Tinker Tailor Soldier Spy

Released: 16 Sep 2011

Elderly man in black suit sitting at a desk, hands clasped, looking directly at the camera against a yellow and black patterned backdrop.
Elderly man in black suit sitting at a desk, hands clasped, looking directly at the camera against a yellow and black patterned backdrop.
4

Anticipation.

Old-school British spy caper with a Scandinavian twist.

4

Enjoyment.

A classy story of duplicity and paranoia from an uncompromisingly gifted filmmaker.

4

In Retrospect.

Awards glory beckons.

Gary Oldman puts in a career-best shift in this gripping story of duplicity and paranoia.

There’s a paradox at the heart of Tinker Tailor Soldier Spy, Tomas Alfredson’s elegant follow up to 2008’s Let the Right One In. In adapting John le Carré’s 1974 espionage novel, the Swedish director has chanced his arm by eschewing contemporary crime thriller trappings in the name of unmitigated authenticity.

He’s right to – the slow-burning anti-Bourne plot commands it – but his loyalty to le Carré’s billowy prose will be lost on those conditioned to coo along to the two-fisted testosterone of Damon, Craig and Jase the Stath. But although it’s both anomalous and out of fashion, Alfredson’s film is, by the same intimation, a priceless antique set conspicuously in a sea of noisy thrift-store clutter.

We open in Budapest where a bullet travels through the back of MI6 officer Jim Prideaux (Mark Strong) to the heart of the British SIS, tipping Control (John Hurt) off his perch and forcing his closest ally, George Smiley (Gary Oldman), into retirement. But a tip off from an AWOL agent sees Smiley recalled to unearth a Soviet mole in the ranks. Picking up where Control left off, Smiley and wide-eyed upstart Peter Guillam (Benedict Cumberbatch) set about exhuming the Circus’ most deeply buried skeletons.

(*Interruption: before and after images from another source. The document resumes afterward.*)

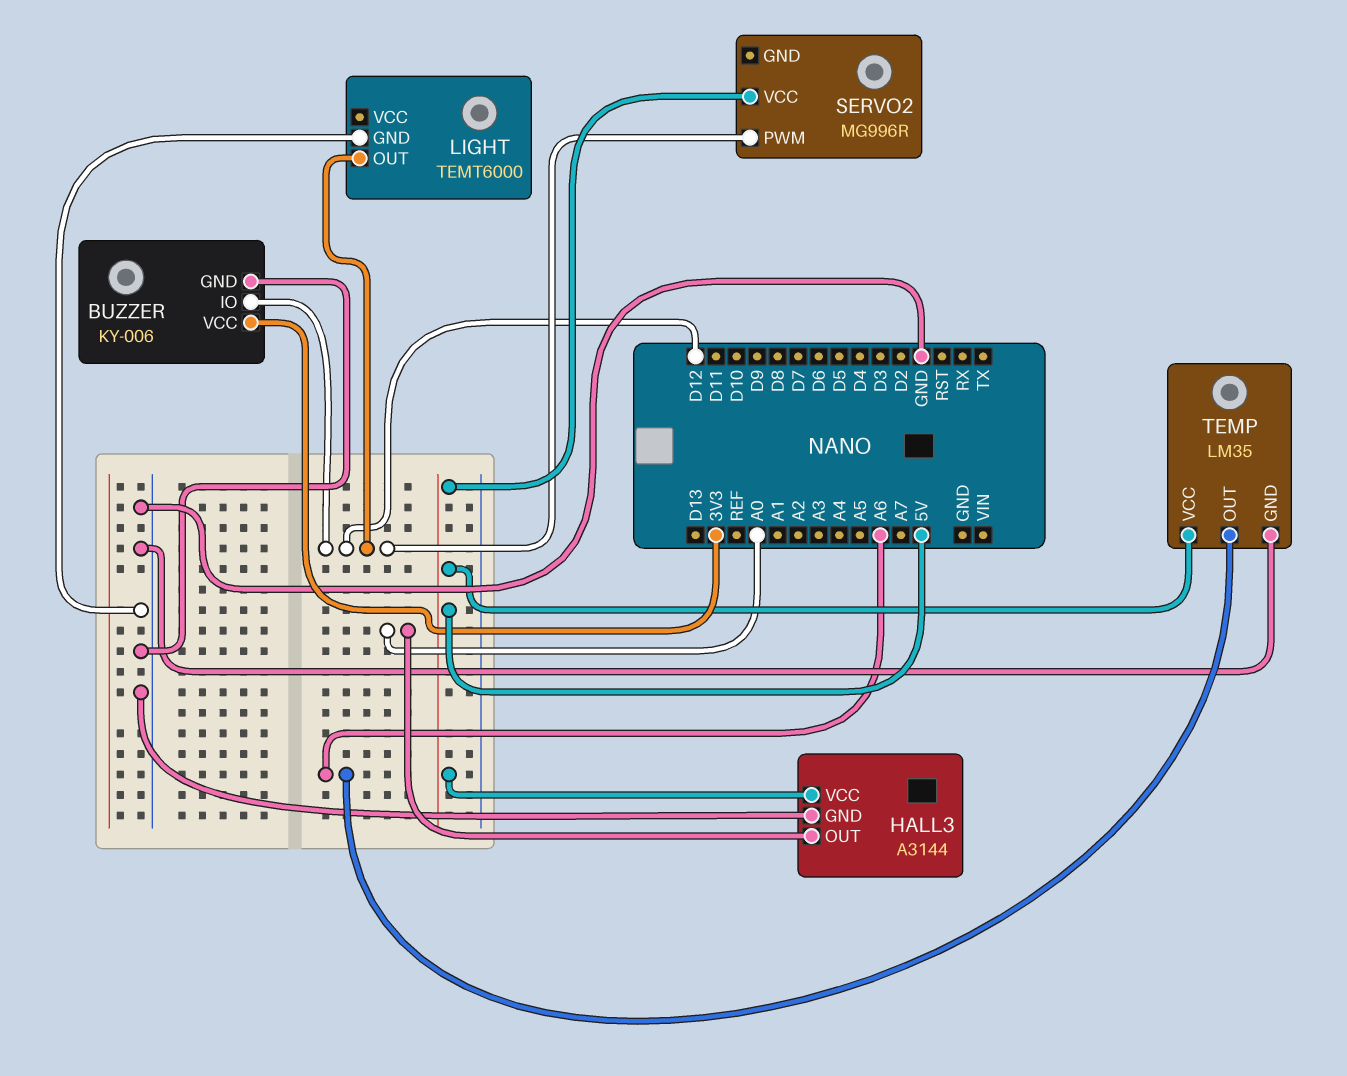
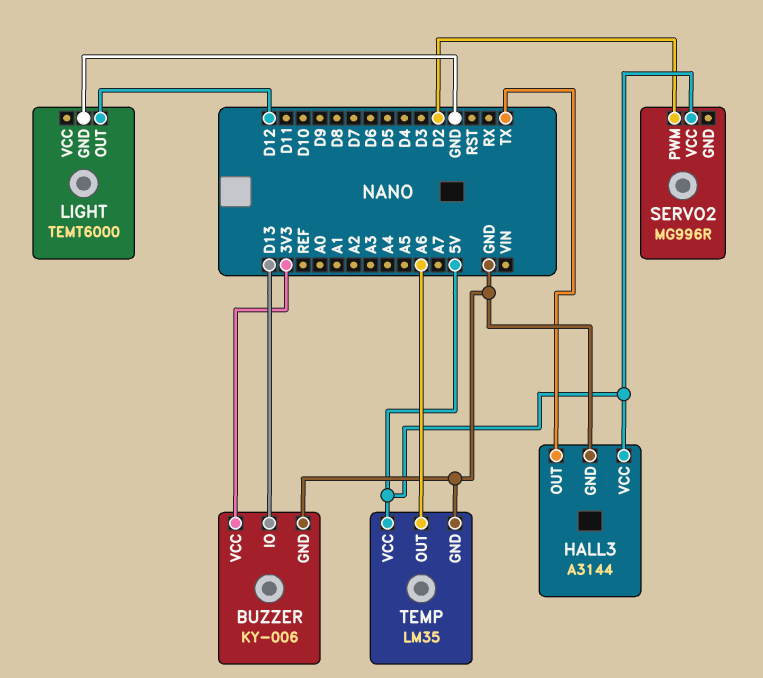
BUZZER pin IO: D12 -> D13
HALL3 pin OUT: A0 -> TX
SERVO2 pin PWM: D12 -> D2

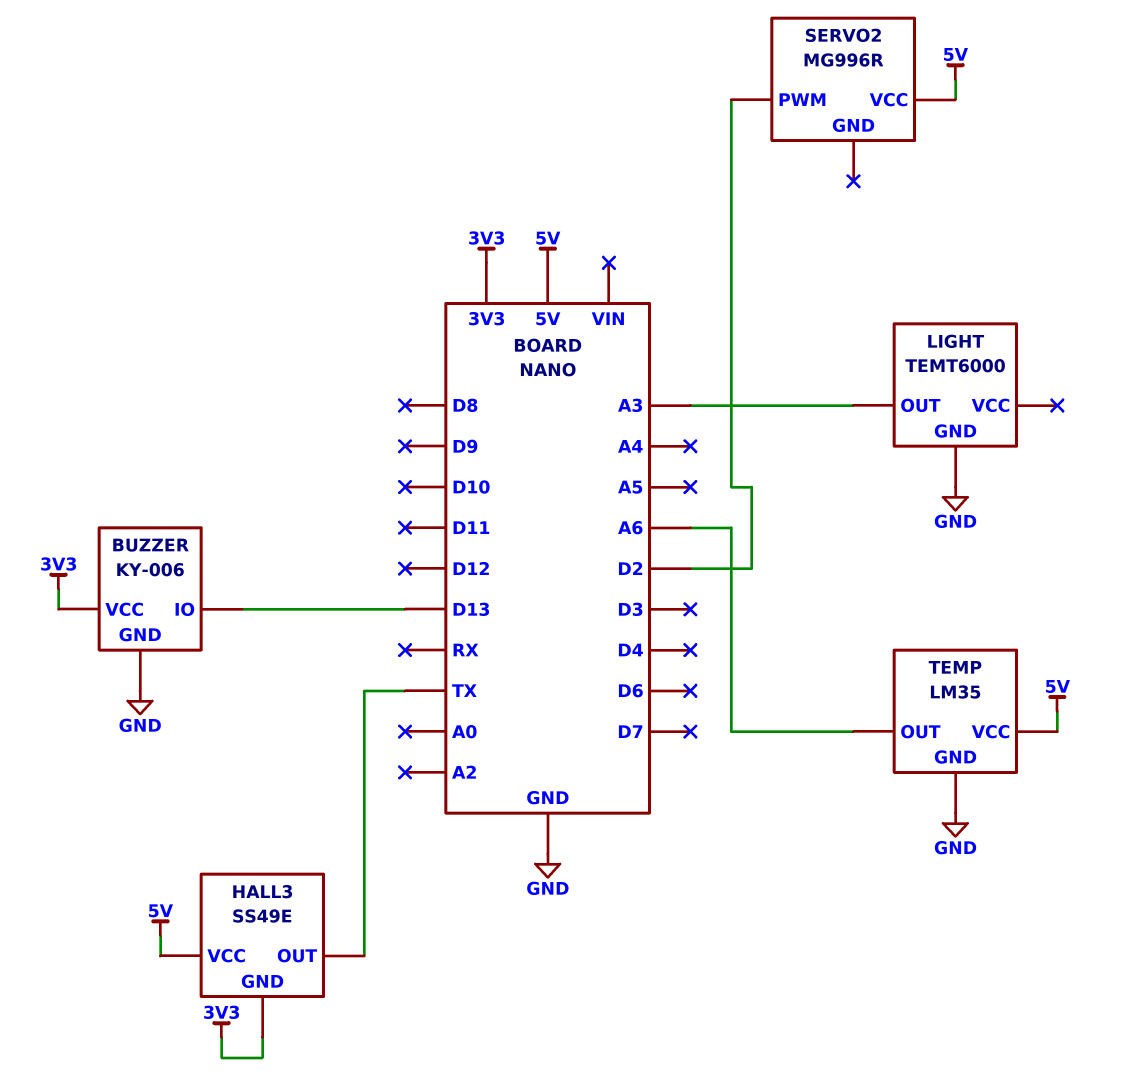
HALL3: A3144 -> SS49E
HALL3 pin GND: GND -> 3V3
LIGHT pin OUT: D12 -> A3

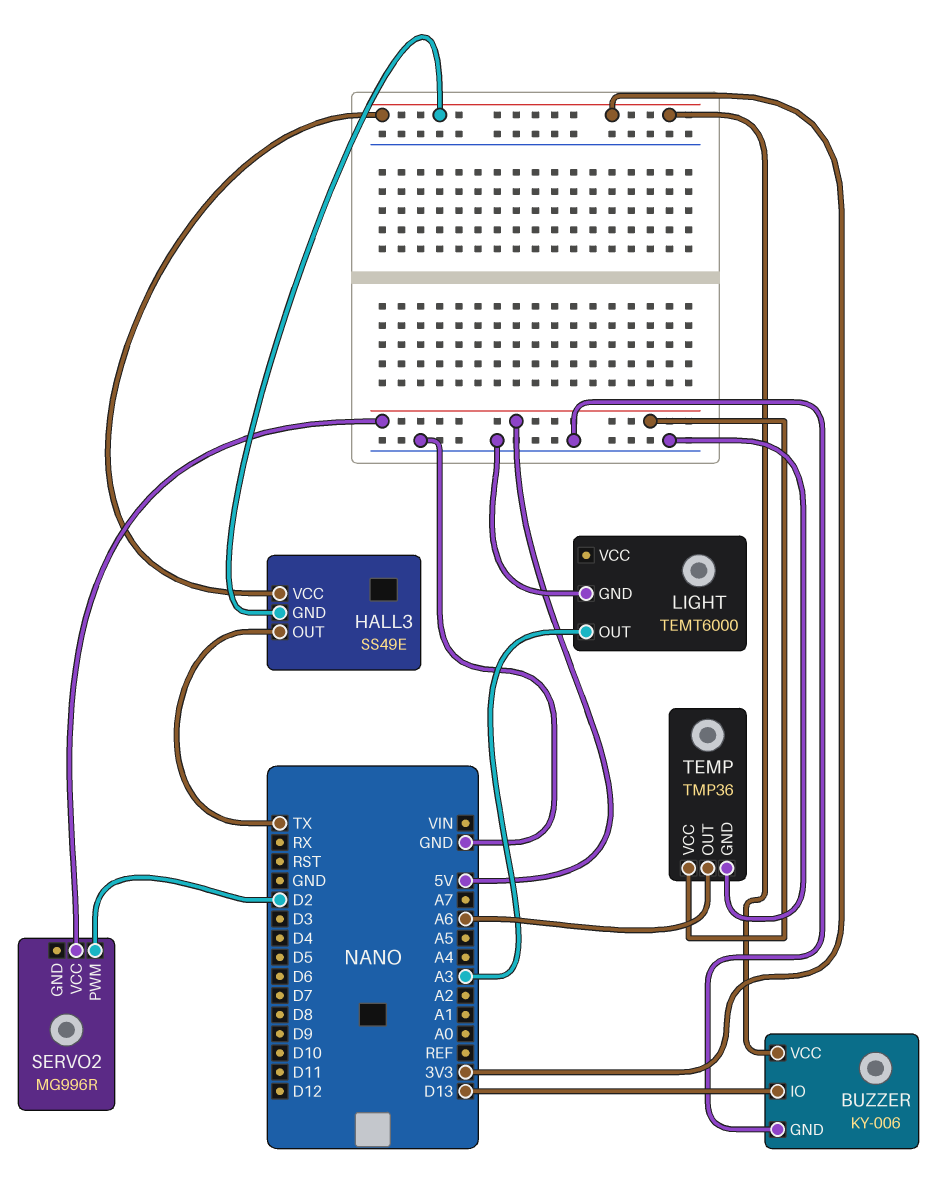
HALL3 pin VCC: 5V -> 3V3
TEMP: LM35 -> TMP36

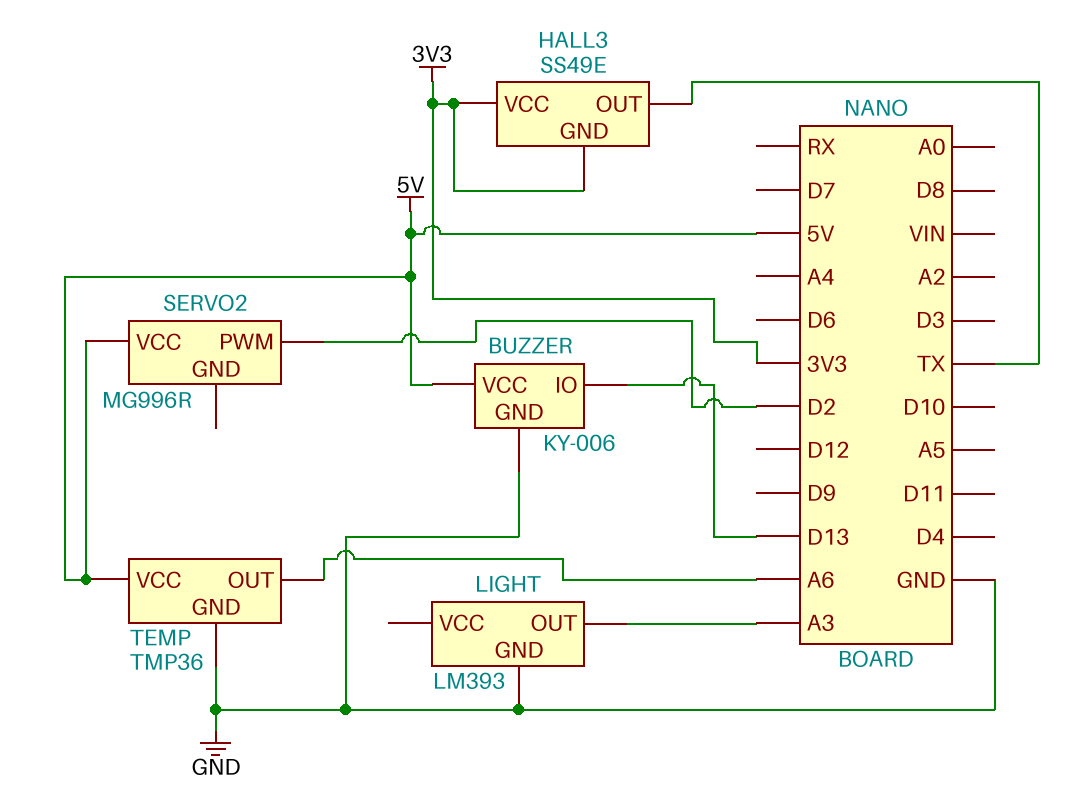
BUZZER pin VCC: 3V3 -> 5V
LIGHT: TEMT6000 -> LM393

Oldman’s proclivity for playing villains makes him something of a suspect choice for the lead, but his ability to simultaneously convey hangdog fragility and silky sangfroid with nothing more than a creased brow is exactly what the character calls for. Smiley’s a man of few words and firm principle; unconditionally devoted to boosting Blighty over the Cold War hump.

His edge over the four prospective defectors (Toby Jones, Colin Firth, Ciarán Hinds and David Dencik) he’s been appointed to collar is that he’s not out for personal gain. Restoring the integrity of the institution he loves is ample motivation. The strength of Oldman’s turn carries with it the sinking afterthought that he has been wasted in recent years.

Tom Hardy, meanwhile, gives the old hands a sprint for their shilling as Ricki Tarr, the maverick recruit whose return brings about the hunt for the double agent, but in truth it’s the concerted efforts of the aforementioned sextet that makes Tinker, Tailor so compelling. This isn’t merely an actors’ film, though. While Oldman and co compensate jargon-heavy but essential exposition with deftly nuanced performances, it’s the grainy, sepia-tinged finish applied to Alfredson’s meticulous recreation of 1970s London by regular cinematographer Hoyte Van Hoytema that you’ll wind up getting lost in.

While spy flicks have become progressively more superficial since the days of Three Days of the Condor and The Conversation, Alfredson’s atmospheric and at times devastating whisper revels in the unglamorous, austere nature of covert lives. If his class was obscured from mainstream view before now, consider the secret out.